ただ、バイクが1台しか借りられなかったので、俺が前で、愛音が後ろに乗ることになった。

「ブーン!ブーン!」

バイクから、けたたましい音が聞こえる。
なんだか、暴走族になったみたいだ。
……というか!愛音が後ろからギュッとしてきているのが、可愛い過ぎる!
愛音から伝わってくる体温とか、甘い吐息とか、キャラメルのような香りとかで、もう……なんていうか……幸せ……。

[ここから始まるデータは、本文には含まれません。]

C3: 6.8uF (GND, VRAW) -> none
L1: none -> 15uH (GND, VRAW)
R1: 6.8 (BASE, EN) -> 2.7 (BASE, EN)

俺は、ついとろけたような顔になるのを必死に堪えて、バイクを走らせた。



♡(愛音視点)
「うぅ……世羅っち……まだ、山頂に着かないのです?」

「あともうちょっとだ!だから、ここで吐くのはやめてくれ!……というか、なんで吐きそうになるまで、朝から牛乳飲んでいるんだよ!……全く……」

そう、僕は身長を伸ばしたいと思って、朝から牛乳をがぶがぶと飲んだのが原因で、バイクによる乗り物酔いをしてしまったのだ。

「ごめんなさい……なの……です……」

「あぁ……もう……喋るな!……その……吐かれると困るから」

世羅っちのデレが垣間見えた気がするのですが、
僕はとりあえず、軽く頷いたのです。

「……」

「……」

「ブーン!ブーン!」

バイクの音が、ただ、ただ、僕達の気まずい空気の中、響いたのです。



♢(世羅視点)
山頂に着いた瞬間、愛音はすぐに木の影に走っていて、モザイクをかけたくなるようなものをビニール袋に出した。

「愛音、大丈夫か……?」

俺は愛音に優しく声をかけた。
すると愛音は、少し疲れたような顔をして、

「大丈夫……なのです……」

と応えながら、足をフラフラさせていた。

「本当に大丈夫か……?」

俺は、心配なので愛音を支えにいった。
……その時だった。
まるで風により散る桜の花びらのように、愛音が俺の方に倒れてきた。
咄嗟のことで反応が少し遅れ、俺は少し転けそうになった。

「って、おいっ!愛音!愛音!」

……愛音は、返事をしなかった。

「くそ……乗り物酔いで倒れるなんて、多分、前代未聞だぞ……まぁ、仕方ない……バイクはとりあえず電話で取りに来てもらって、愛音をおんぶして下山するか……」

俺は愛音の手を肩にかけて、愛音を背中に乗せた。

「おいしょっと……うぅ……ちょっと重い……でも、愛音のためだしな……頑張るか……」

俺はのそのそと歩きながら、愛音をおんぶして、下山したのだった。